Проведено CFD-моделирование радиатора с компактной теплоотдающей поверхностью в виде тупиковых полостей, в которые втекают импактные воздушные струи. Получены тепло- аэродинамические характеристики и даны рекомендации по конструированию радиаторов такого типа для отвода тепла от микропроцессоров в ограниченном пространстве.
Проведено CFD-моделювання радіатора з компактною поверхнею тепловіддачи у вигляді тупикових порожнин, у які втікають імпактні повітряні струмені. Отримано тепло-аеродинамічні характеристики і дано рекомендації щодо конструювання радіаторів такого типу для відводу тепла від мікропроцесорів в обмеженому просторі.
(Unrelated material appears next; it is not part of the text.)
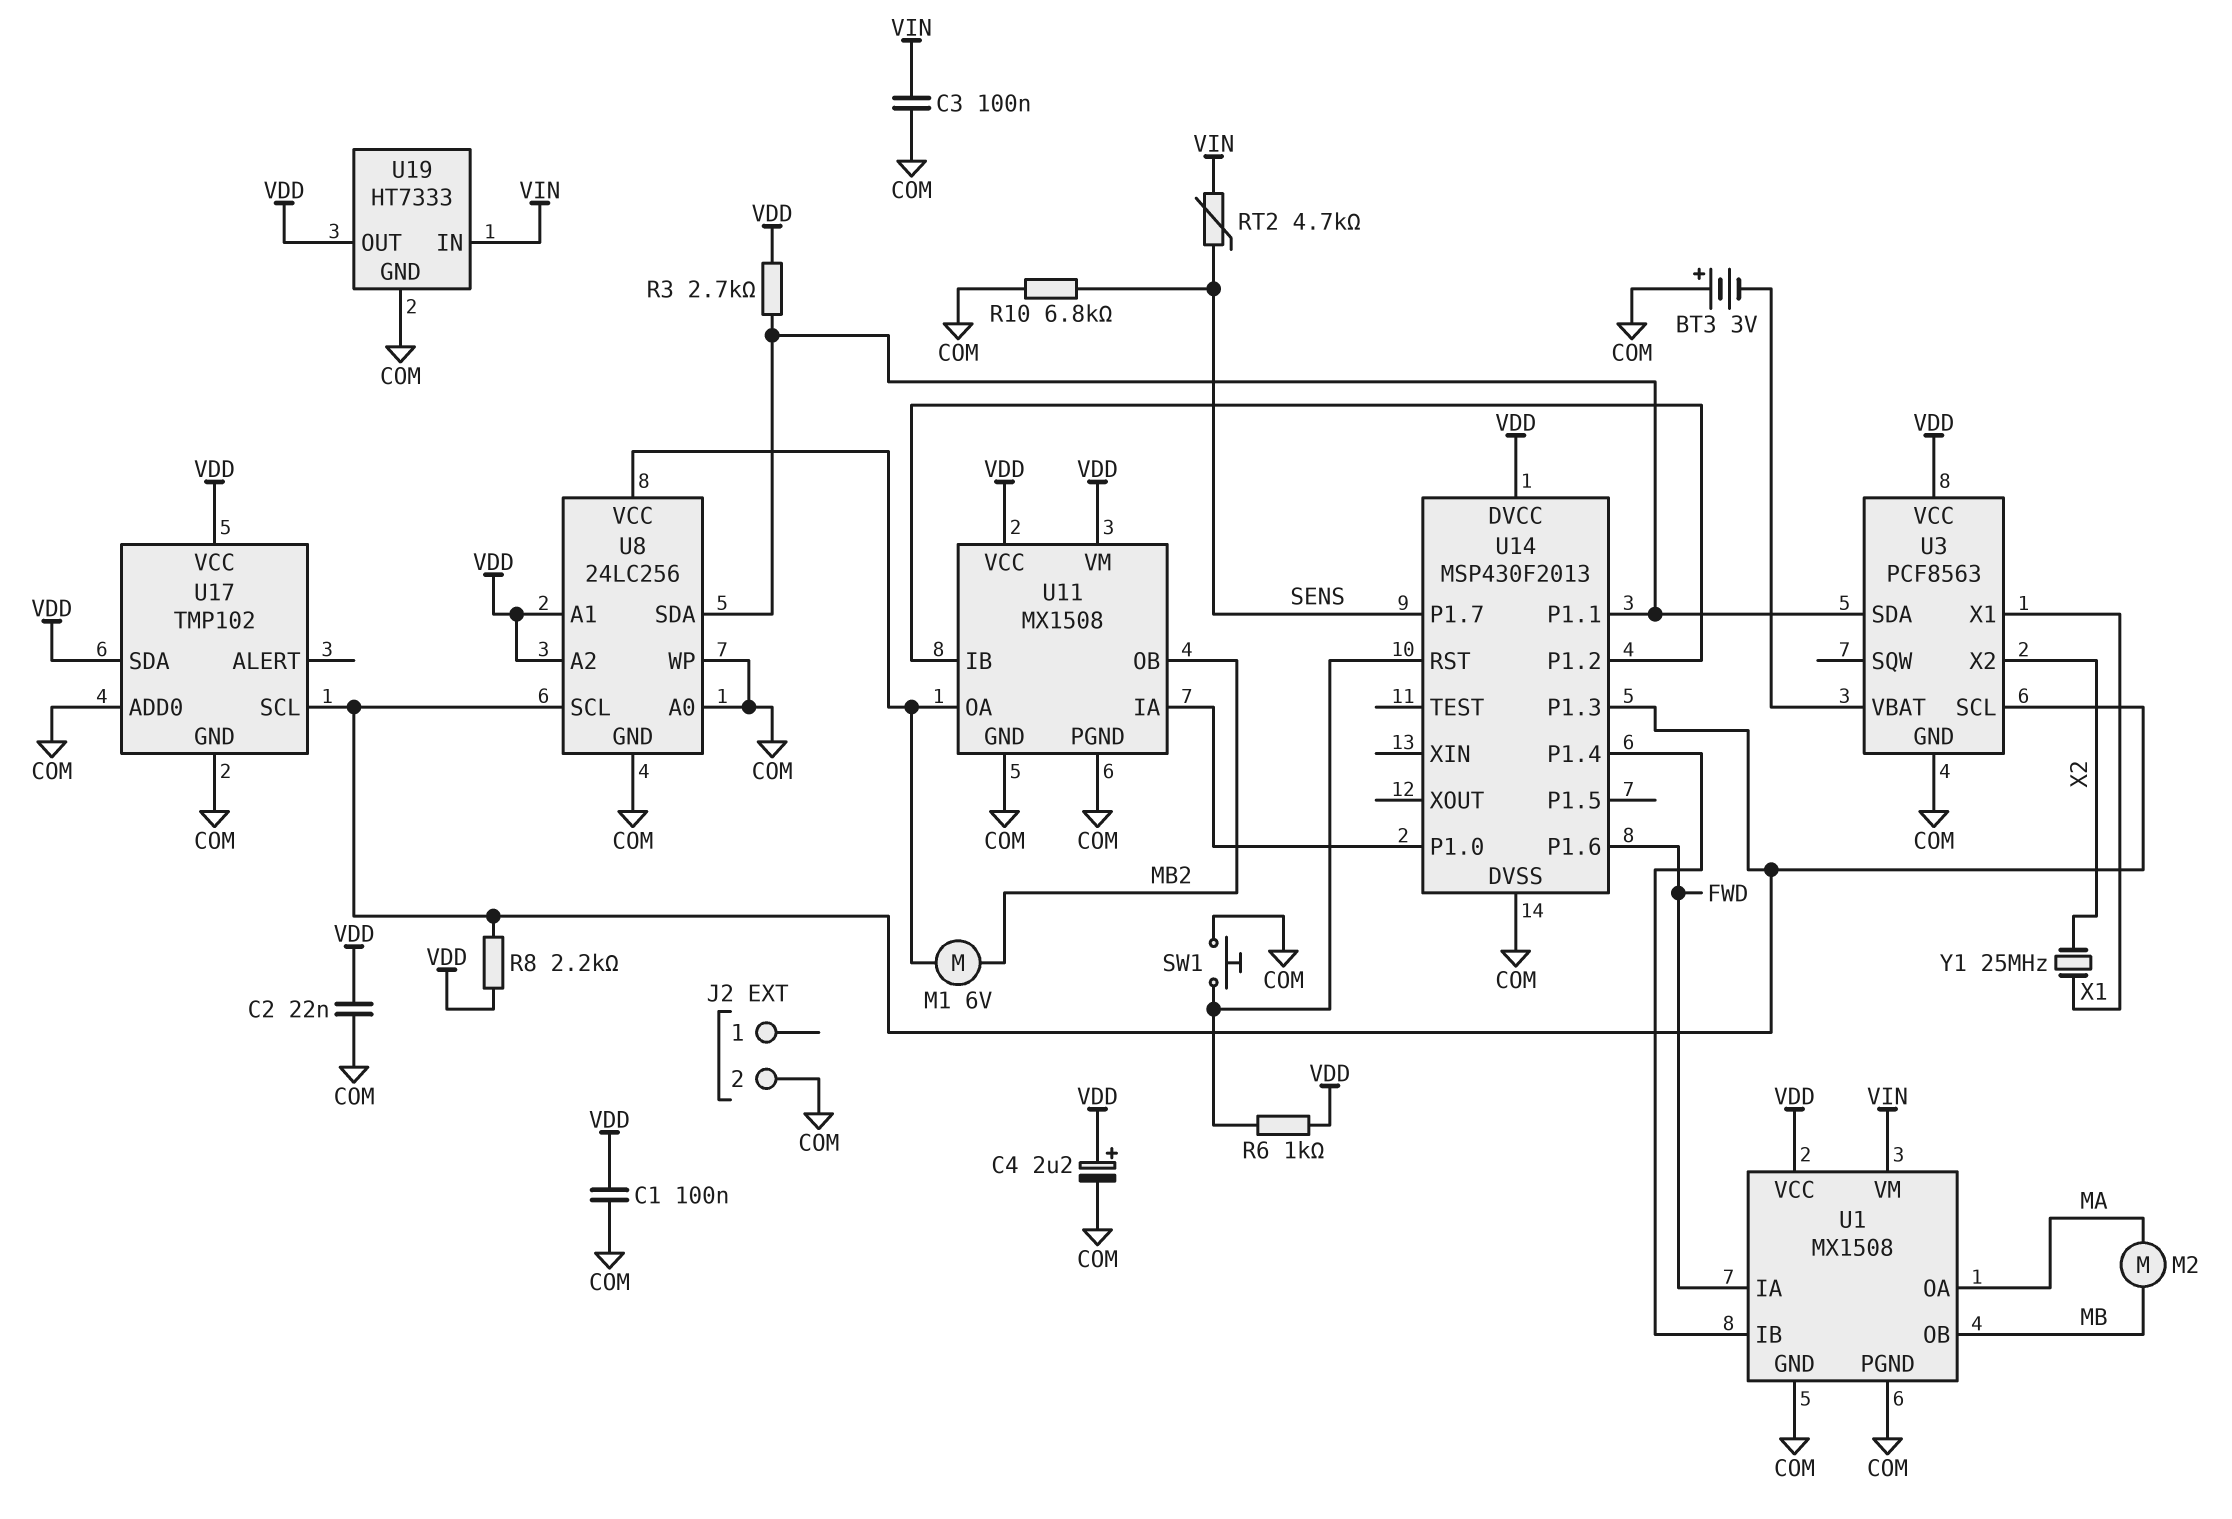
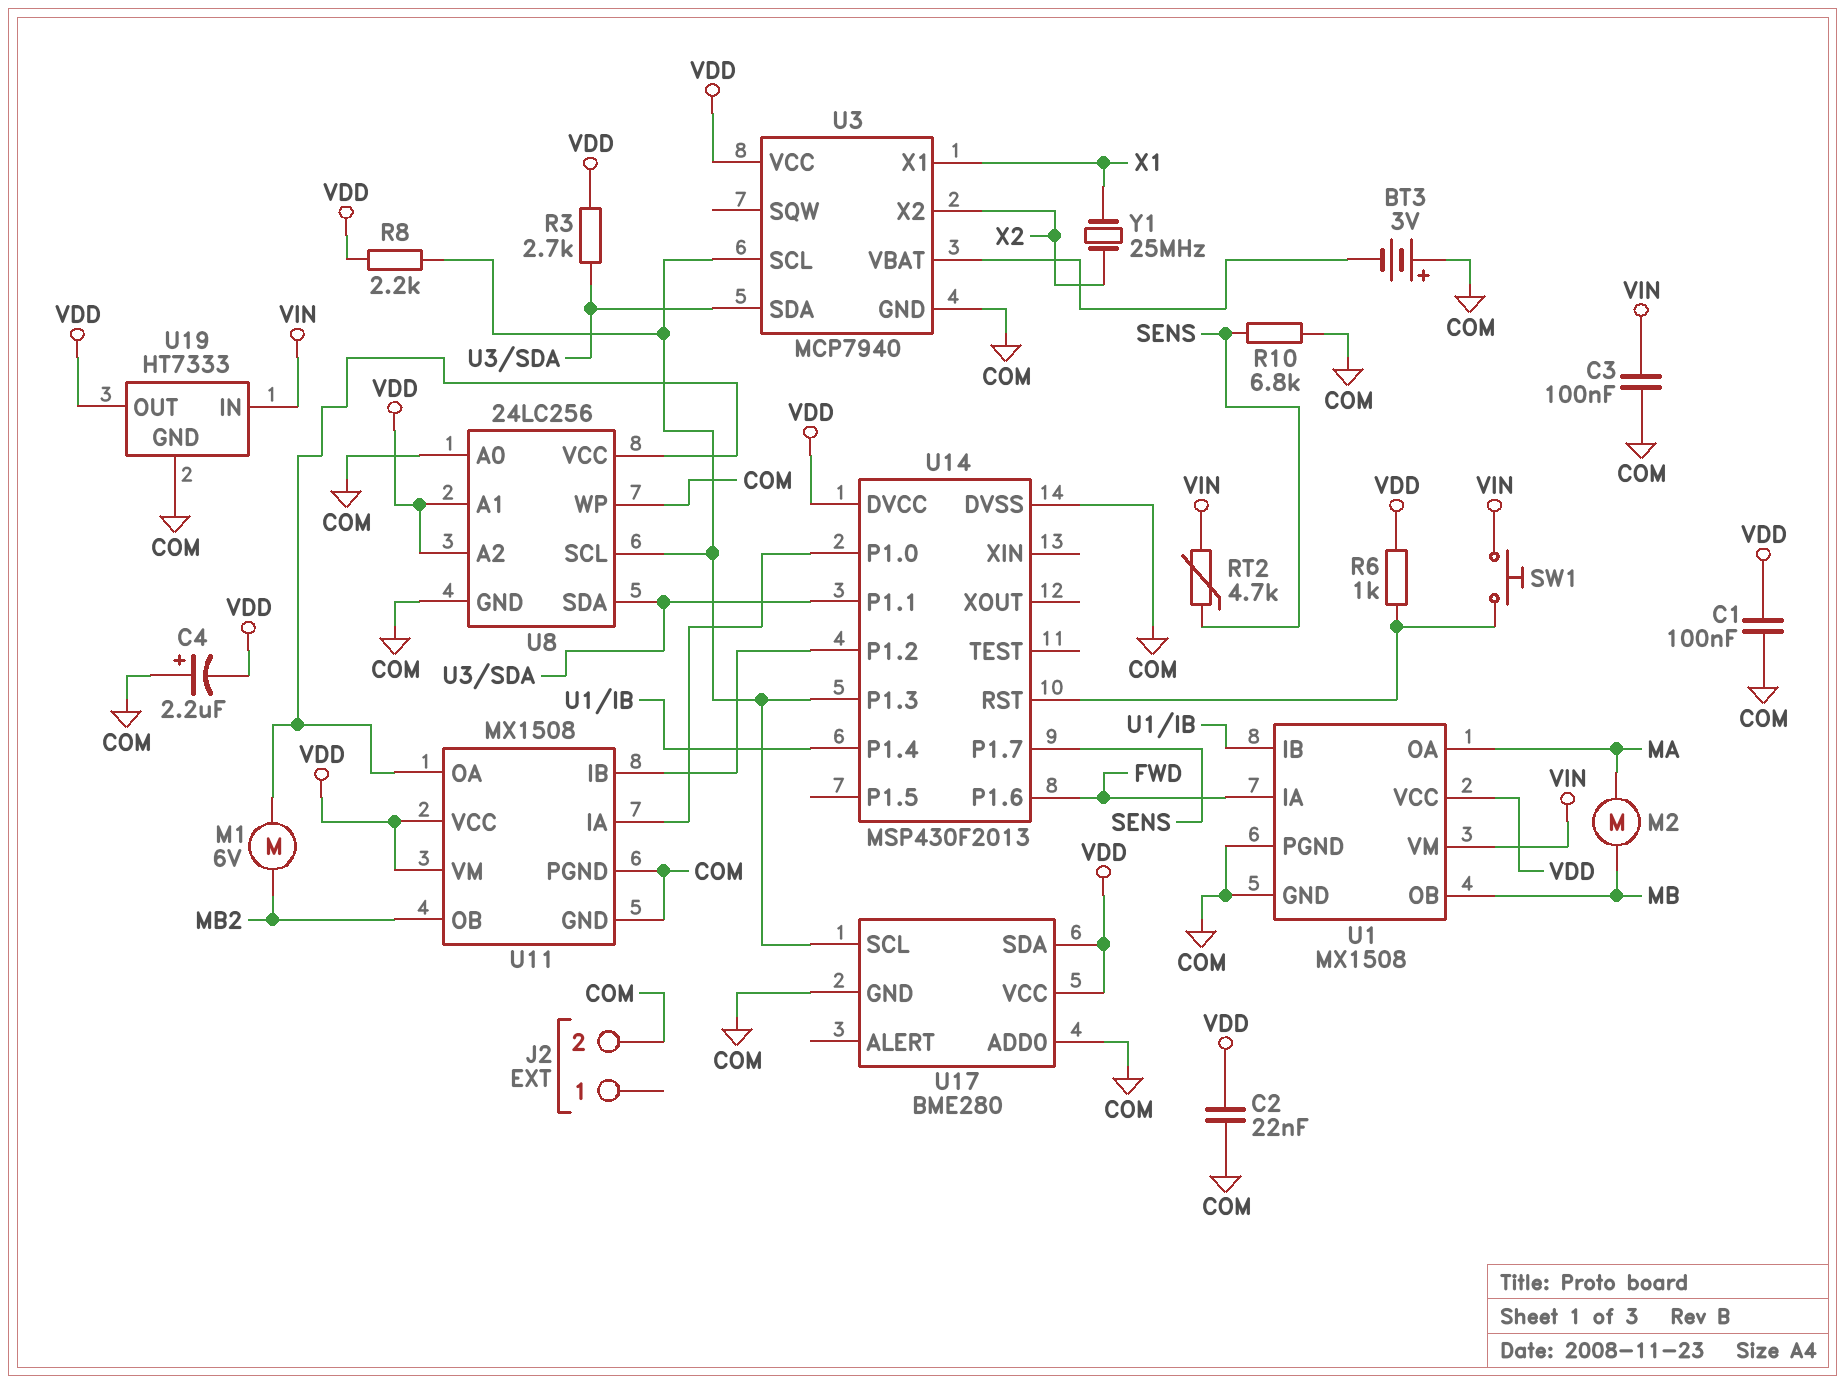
C4: 2.2uF (plus VDD, minus COM) -> 2.2uF (plus COM, minus VDD)
SW1: button (COM, U14/RST) -> button (U14/RST, VIN)
U3: PCF8563 -> MCP7940
U17: TMP102 -> BME280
One of the final stages of microprocessors development is heat test. This procedure is performed on a special stand, the main element of which is the switching PCB with one or more mounted microprocessor sockets, chipsets, interfaces, jumpers and other components which provide various modes of microprocessor operation. The temperature of microprocessor housing is typically changed using thermoelectric module. The cold surface of the module with controlled temperature is in direct thermal contact with the microprocessor housing designed for cooler installation. On the hot surface of the module a radiator is mounted. The radiator dissipates the cumulative heat flow from both the microprocessor and the module.High density PCB layout, the requirement of free access to the jumpers and interfaces, and the presence of numerous sensors limit the space for radiator mounting and require the use of an extremely compact radiator, especially in air cooling conditions. One of the possible solutions for this problem may reduce the area of the radiator heat-transfer surfaces due to a sharp growth of the heat transfer coefficient without increasing the air flow rate. To ensure a sharp growth of heat transfer coefficient on the heat-transfer surface one should make in the surface one or more dead-end cavities into which the impact air jets would flow. CFD simulation of this type of radiator has been conducted. The heat-aerodynamic characteristics and design recommendations for removing heat from microprocessors in a limited space have been determined.